One of the largest barriers preventing people from using QR codes is simply an awareness of the technology. According to recent ComScore figures, smartphones make up 32 per cent of the phones owned by adults in the U.K. This is significant because as more consumers use smartphones they are discovering QR codes. Google has recently seen an increase in searches about the technology. Although there has been very little research on the use of QR codes in the U.K., according to 3GVision, in Q4 of 2010, the U.K. was the seventh largest user of mobile barcodes in the world.
As consumers, we are constantly bombarded with so many messages that we are not interested in, or if we are, we rarely have the time to properly engage with them สร้าง qr code. As we become ever more reliant on electronic devices for our short-term memory, it is only natural that we would use QR codes to bookmark information for later consumption.
For brands, QR codes are a really cost effective way to provide more information and drive consumers online. QR codes are interactive by their very nature and allow engagement to be measured. Brands can gain insight from metrics such as unique user usage, when and where the code was seen and even the duration of the interaction.
QR codes can hold several hundred digits and function even if they are partially damaged. They are also omni-directional, which means they are readable from any direction, ensuring high speed scanning.
From a technical perspective QR codes have more advantages than other 2D barcodes. The most widely used type of 2D barcode is the Universal Product Code (UPC), the series of bars found on day-to-day products. UPCs have their limitations as they are only capable of storing up to 20 digits and can easily be corrupted. However, a large part of the successful adoption of UPCs is a result of corporate backing.
Many companies, including Metro, Tesco, Calvin Klein, eBay and P&G, are leveraging the advantages of QR codes for their brands. Laura Marriott, CEO of NeoMedia Technologies has identified that QR codes used in ‘publishing and retail has the most traction’ currently in the market.
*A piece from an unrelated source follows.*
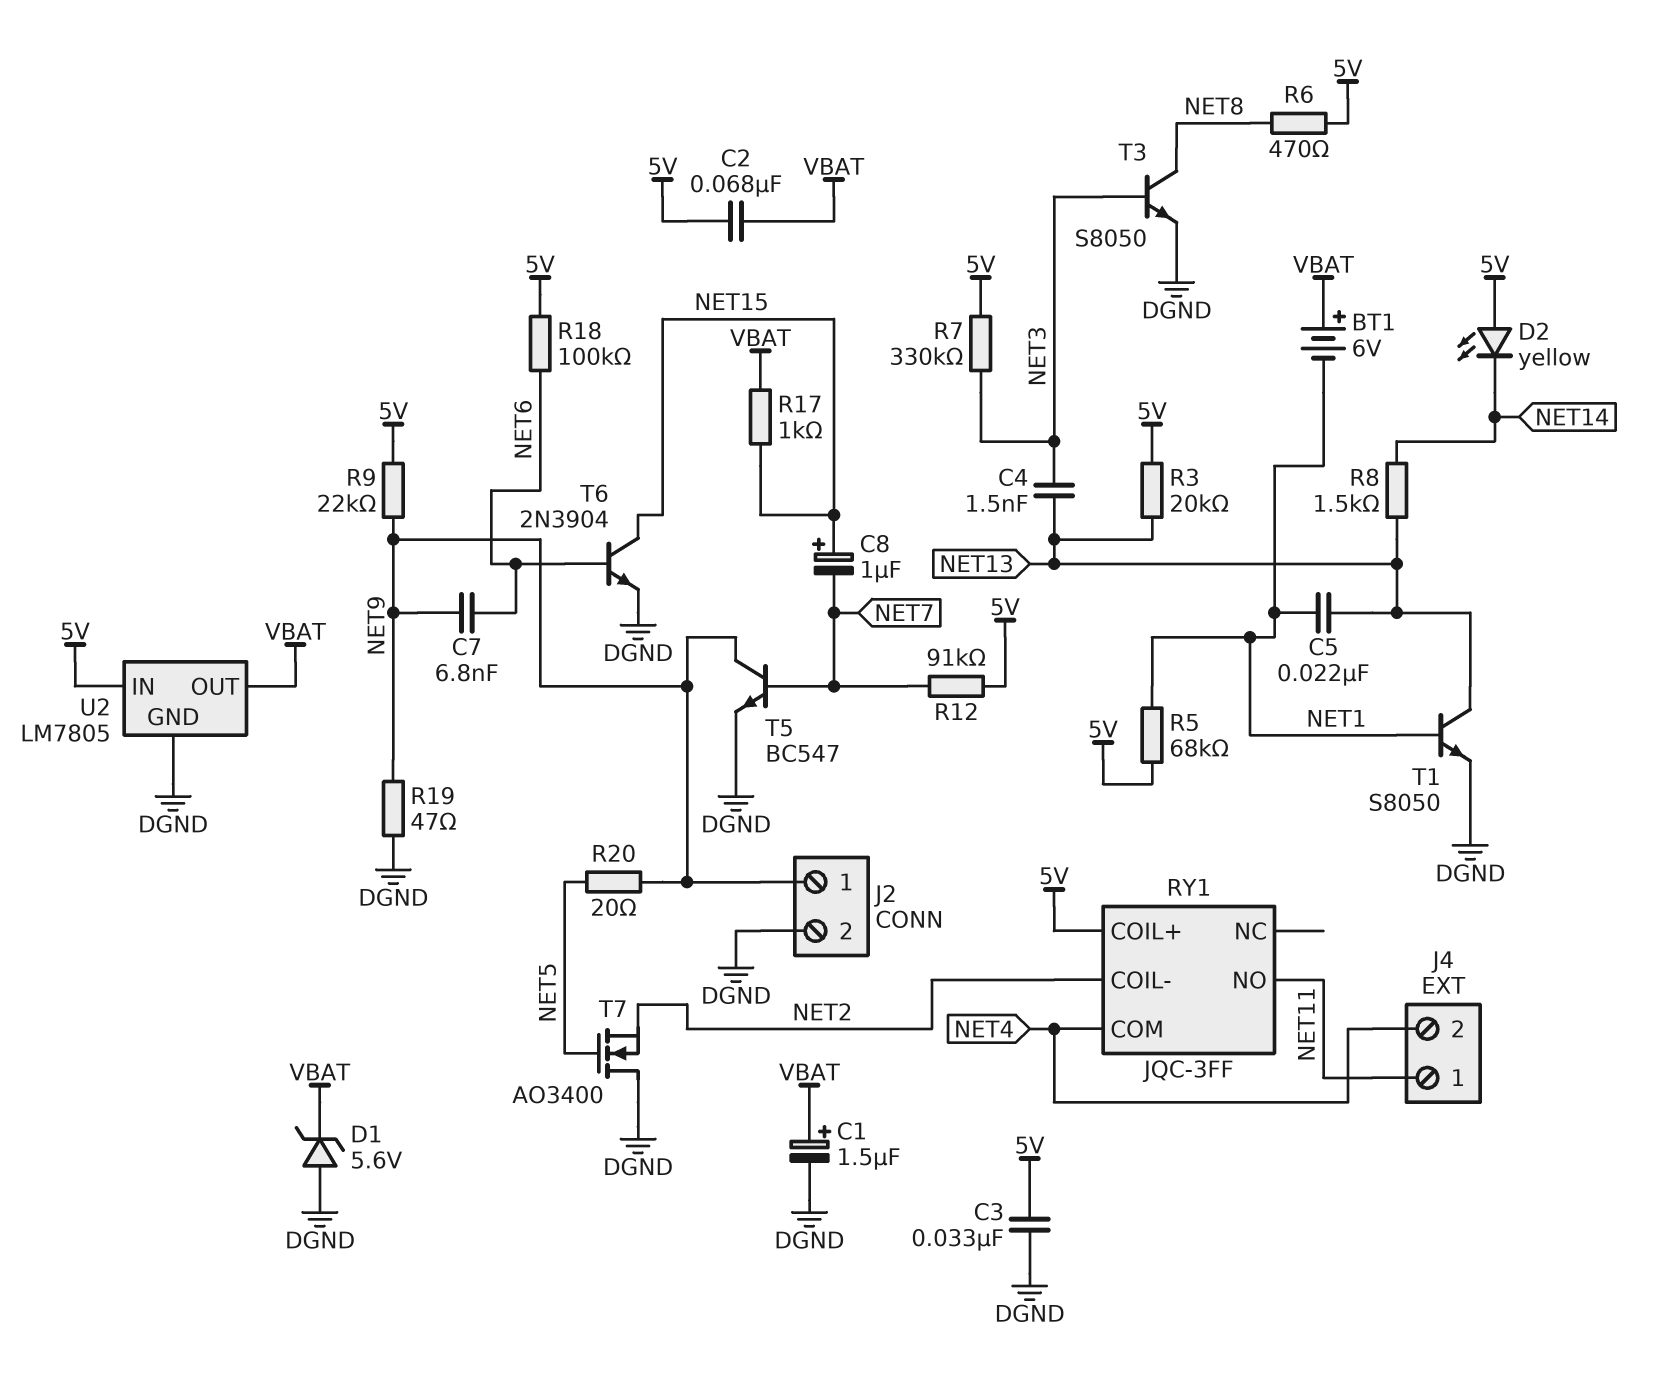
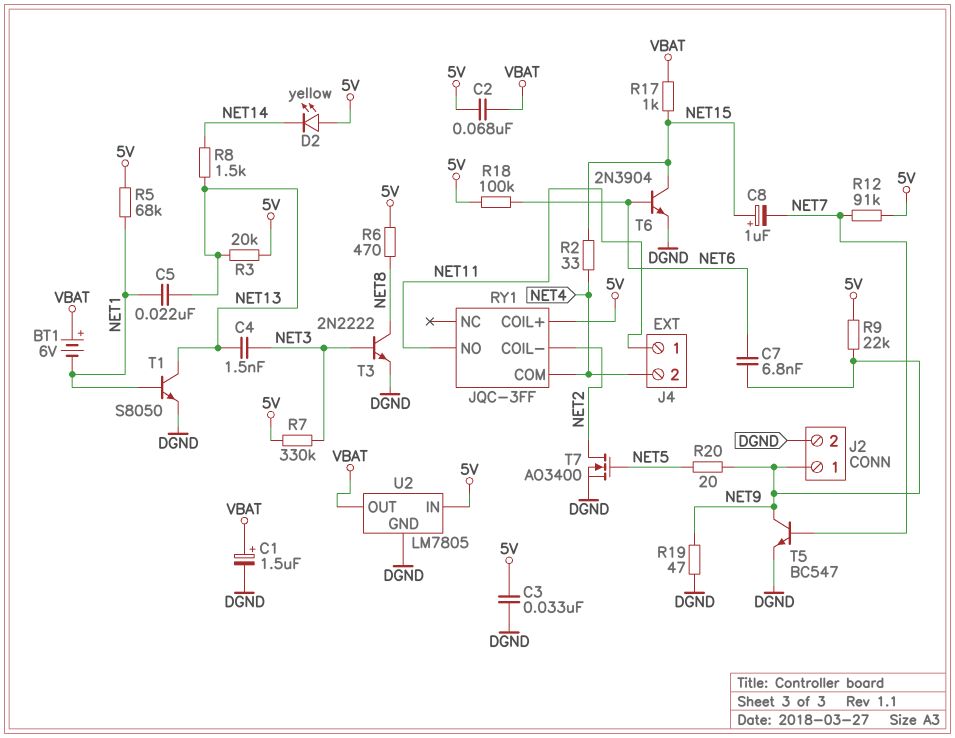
D1: zener 5.6V (A DGND, K VBAT) -> none
R2: none -> 33 (NET4, NET15)
T3: NPN S8050 (B NET3, C NET8, E DGND) -> NPN 2N2222 (B NET3, C NET8, E DGND)
T7: NMOS AO3400 (G NET5, D DGND, S NET2) -> NMOS AO3400 (G NET5, D NET2, S DGND)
2D barcodes have many disadvantages, which are currently hindering their adoption in the West. One of the largest issues is the standardisation of symbols and a move towards open standards. One of the reasons UPC has been so successful is simply because it is universal. With so many different code versions from ‘QR’ to Microsoft’s ‘Tag’, there is no standard reader. Therefore, a consumer has to download multiple readers in order to scan different codes.
Subsequently, the vast majority of mobile manufactures have resisted pre-installing QR code readers on their handsets. Consumers have to download the correct app to read the code. They then have to open the app each time to scan a code, which can take longer than typing in a URL.
Unless the consumer is aware of QR Codes, the code is enigmatic. There are ways around this, such as incorporating a logo within the design. It also requires a level of trust from the consumer, because scanning a code could quite easily activate malware. Obviously this is less of an issue when using codes from trusted sources.
QR codes or 2D barcodes in general are easily defrauded when used for payments or coupons. By simply taking a photo of the code, it can be reused. When a wallet or card goes missing, the user promptly becomes aware, but it is less obvious using a code. Andrew Churchill, Consultant for Security Technologies, Identity Management & Cybercrime, explains that ‘a way to prevent this would be to use a form of verification and dynamic codes that only function for a set amount of time.’